For the orders data, we will be extracting it into compressed CSV files. While there are many other options available in the COPY INTO stage construct, we are using the INCLUDE_QUERY_ID option to make it easier to generate new incremental files as we will be running these commands repeatedly without the need to worry about file overriding.
You can now run the following to validate that the data is now stored in files:
list @customer_data; SELECT METADATA$FILENAME,$1 FROM @customer_data;
Next, we are going to setup Snowpipe to load data from files in a stage into staging tables:
CREATE OR REPLACE PIPE stg_orders_pp AS COPY INTO stg_orders FROM ( SELECT $1,$2,$3,$4,$5,$6,$7,$8,$9 , metadata$filename , metadata$file_row_number , CURRENT_TIMESTAMP() FROM @orders_data ); CREATE OR REPLACE PIPE stg_customer_pp AS COPY INTO stg_customer FROM ( SELECT $1 , metadata$filename , metadata$file_row_number , CURRENT_TIMESTAMP() FROM @customer_data ); ALTER PIPE stg_customer_pp REFRESH; ALTER PIPE stg_orders_pp REFRESH;
Once this done, you should be able to see data starting to appear in the target tables:
SELECT 'stg_customer', count(1) FROM stg_customer UNION ALL SELECT 'stg_orders', count(1) FROM stg_orders ;
If you executed the query above quickly within a few seconds after refreshing the pipes, you may have noticed that the data in the target tables did not appear immediately.

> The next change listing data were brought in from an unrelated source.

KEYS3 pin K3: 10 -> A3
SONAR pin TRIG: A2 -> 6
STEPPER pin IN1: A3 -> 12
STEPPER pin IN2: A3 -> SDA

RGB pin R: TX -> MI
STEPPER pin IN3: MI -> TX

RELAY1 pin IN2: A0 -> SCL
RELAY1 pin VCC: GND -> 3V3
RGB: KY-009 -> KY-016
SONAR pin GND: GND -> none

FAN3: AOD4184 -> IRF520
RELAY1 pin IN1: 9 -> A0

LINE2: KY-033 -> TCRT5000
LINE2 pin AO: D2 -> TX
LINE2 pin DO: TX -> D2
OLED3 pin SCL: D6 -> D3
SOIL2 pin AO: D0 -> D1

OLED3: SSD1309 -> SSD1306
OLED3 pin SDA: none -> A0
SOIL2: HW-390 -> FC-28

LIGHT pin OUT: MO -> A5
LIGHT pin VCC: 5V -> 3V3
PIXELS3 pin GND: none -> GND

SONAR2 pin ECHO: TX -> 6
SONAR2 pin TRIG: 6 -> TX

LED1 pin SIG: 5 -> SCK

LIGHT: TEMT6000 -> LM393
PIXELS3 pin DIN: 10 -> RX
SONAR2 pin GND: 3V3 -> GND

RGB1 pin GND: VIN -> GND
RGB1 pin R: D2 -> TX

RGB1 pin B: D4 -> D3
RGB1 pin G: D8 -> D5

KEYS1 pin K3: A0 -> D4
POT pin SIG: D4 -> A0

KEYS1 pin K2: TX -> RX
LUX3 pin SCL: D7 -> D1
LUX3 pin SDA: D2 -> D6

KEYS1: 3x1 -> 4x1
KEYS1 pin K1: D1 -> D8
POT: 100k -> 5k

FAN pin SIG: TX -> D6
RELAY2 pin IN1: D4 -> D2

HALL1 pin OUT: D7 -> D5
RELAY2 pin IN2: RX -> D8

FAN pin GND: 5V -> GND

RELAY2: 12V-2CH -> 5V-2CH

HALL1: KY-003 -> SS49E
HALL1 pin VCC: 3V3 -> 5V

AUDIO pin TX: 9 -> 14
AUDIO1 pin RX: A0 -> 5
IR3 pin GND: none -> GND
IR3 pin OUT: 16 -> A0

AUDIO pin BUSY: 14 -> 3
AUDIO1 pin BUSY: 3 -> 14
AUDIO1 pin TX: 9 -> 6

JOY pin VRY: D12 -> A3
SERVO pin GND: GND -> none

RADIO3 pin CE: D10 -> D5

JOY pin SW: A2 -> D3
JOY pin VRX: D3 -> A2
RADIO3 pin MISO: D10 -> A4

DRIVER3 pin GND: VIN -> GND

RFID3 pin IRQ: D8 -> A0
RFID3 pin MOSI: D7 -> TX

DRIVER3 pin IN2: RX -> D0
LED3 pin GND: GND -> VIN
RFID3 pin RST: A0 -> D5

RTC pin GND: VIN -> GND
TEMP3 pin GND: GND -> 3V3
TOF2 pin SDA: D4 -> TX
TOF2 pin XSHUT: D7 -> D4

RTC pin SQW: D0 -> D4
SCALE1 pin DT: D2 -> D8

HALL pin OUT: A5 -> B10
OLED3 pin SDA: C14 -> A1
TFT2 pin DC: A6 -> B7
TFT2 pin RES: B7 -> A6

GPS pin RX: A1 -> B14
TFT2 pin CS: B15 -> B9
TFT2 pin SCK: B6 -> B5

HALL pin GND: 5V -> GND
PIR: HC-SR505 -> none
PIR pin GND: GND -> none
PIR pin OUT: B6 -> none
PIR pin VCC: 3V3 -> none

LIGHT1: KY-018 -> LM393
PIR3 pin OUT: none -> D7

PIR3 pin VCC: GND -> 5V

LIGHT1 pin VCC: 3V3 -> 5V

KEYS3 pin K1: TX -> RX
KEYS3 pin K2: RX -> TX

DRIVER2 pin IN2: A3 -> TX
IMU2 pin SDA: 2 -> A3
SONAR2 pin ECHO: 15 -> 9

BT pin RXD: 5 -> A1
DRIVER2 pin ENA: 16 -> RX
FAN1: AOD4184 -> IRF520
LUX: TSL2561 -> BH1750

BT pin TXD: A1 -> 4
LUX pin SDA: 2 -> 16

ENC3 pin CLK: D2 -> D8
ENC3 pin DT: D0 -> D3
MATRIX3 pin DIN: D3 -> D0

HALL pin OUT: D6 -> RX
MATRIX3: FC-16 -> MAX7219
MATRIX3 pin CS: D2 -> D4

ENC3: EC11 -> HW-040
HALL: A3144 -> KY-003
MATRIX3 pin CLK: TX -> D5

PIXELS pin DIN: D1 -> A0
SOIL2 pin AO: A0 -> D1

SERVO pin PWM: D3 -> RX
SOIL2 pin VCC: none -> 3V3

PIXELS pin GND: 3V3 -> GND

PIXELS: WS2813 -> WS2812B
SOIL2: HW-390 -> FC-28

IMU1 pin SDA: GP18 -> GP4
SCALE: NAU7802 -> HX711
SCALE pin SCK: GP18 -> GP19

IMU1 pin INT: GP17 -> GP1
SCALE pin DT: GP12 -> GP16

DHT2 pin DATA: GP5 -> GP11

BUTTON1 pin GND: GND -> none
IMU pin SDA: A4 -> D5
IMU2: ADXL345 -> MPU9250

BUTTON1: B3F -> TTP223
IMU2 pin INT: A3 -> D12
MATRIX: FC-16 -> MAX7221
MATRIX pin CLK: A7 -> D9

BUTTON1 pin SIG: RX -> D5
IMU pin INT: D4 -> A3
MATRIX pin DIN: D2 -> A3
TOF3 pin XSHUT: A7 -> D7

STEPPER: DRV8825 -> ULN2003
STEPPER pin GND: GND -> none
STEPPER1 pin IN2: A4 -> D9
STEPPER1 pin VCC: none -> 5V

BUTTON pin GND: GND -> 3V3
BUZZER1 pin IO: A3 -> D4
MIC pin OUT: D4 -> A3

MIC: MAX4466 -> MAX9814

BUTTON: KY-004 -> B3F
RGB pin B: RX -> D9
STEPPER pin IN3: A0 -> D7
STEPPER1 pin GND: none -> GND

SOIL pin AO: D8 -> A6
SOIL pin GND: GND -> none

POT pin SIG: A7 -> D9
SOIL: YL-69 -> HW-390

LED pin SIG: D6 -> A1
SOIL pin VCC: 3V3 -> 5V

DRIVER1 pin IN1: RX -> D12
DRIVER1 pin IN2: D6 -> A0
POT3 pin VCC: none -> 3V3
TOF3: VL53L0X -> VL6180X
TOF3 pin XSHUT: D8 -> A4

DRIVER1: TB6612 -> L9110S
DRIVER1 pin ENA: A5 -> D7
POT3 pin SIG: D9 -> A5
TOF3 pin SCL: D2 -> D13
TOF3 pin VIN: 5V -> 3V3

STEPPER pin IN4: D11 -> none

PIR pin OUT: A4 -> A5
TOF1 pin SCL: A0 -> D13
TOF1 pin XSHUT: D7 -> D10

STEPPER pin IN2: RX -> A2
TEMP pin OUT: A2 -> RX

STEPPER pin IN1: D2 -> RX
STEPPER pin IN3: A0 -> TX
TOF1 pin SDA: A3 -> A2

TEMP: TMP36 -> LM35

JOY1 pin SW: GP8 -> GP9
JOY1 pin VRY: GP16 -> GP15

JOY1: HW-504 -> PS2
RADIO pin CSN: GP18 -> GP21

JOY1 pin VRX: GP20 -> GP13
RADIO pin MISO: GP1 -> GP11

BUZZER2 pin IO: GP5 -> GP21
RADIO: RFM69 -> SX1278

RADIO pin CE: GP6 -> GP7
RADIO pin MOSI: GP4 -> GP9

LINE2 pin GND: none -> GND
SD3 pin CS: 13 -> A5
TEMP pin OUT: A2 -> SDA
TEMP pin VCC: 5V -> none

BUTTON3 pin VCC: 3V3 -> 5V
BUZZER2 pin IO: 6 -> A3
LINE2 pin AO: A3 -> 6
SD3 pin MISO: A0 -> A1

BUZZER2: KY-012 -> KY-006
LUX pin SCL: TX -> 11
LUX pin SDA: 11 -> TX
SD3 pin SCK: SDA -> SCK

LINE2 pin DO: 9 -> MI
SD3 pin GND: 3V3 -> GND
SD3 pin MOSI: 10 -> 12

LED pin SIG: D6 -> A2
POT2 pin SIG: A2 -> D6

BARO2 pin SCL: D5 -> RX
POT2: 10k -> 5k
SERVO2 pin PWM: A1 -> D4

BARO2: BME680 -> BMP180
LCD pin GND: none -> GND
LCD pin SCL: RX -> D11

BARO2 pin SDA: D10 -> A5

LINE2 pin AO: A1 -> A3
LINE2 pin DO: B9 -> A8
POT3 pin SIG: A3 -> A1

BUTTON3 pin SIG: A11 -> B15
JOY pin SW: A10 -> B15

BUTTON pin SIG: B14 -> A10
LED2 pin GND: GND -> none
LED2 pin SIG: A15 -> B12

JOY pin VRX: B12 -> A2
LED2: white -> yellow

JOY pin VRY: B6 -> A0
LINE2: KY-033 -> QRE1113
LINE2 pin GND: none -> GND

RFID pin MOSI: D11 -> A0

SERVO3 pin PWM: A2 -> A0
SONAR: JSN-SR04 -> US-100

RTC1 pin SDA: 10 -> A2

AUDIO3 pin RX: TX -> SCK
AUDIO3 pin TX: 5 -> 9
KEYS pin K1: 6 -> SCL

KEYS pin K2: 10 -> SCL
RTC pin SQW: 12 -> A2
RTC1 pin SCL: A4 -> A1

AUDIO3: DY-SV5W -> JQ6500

This is due to the asynchronous nature of Snowpipe loading that was discussed in the previous section. Once the data is loaded, you can also observe the difference in time between when Snowpipe was notified about the new file load request and when it was actually loaded.
select pipe_received_time, last_load_time,src.* from table(information_schema.copy_history(table_name=>'STG_CUSTOMER', start_time=> dateadd(hours, -1, current_timestamp()))) src;
It's important to keep in mind that the asynchronous processing of Snowpipe provides greater efficiency, but also means that data may not appear immediately after a load request. However, you can see the details of credit usage for each load operation to gauge the efficiency of the process:
select * from table(information_schema.pipe_usage_history( date_range_start=>dateadd('hour',-12,current_timestamp()), pipe_name=>'STG_CUSTOMER_PP')) union all select * from table(information_schema.pipe_usage_history( date_range_start=>dateadd('hour',-12,current_timestamp()), pipe_name=>'STG_ORDERS_PP'));
Here's a challenge for you. In the scripts we created earlier, we only loaded a small amount of data, around 1000 rows. Try generating more files based on sample data and observe how Snowpipe can handle a larger influx of data.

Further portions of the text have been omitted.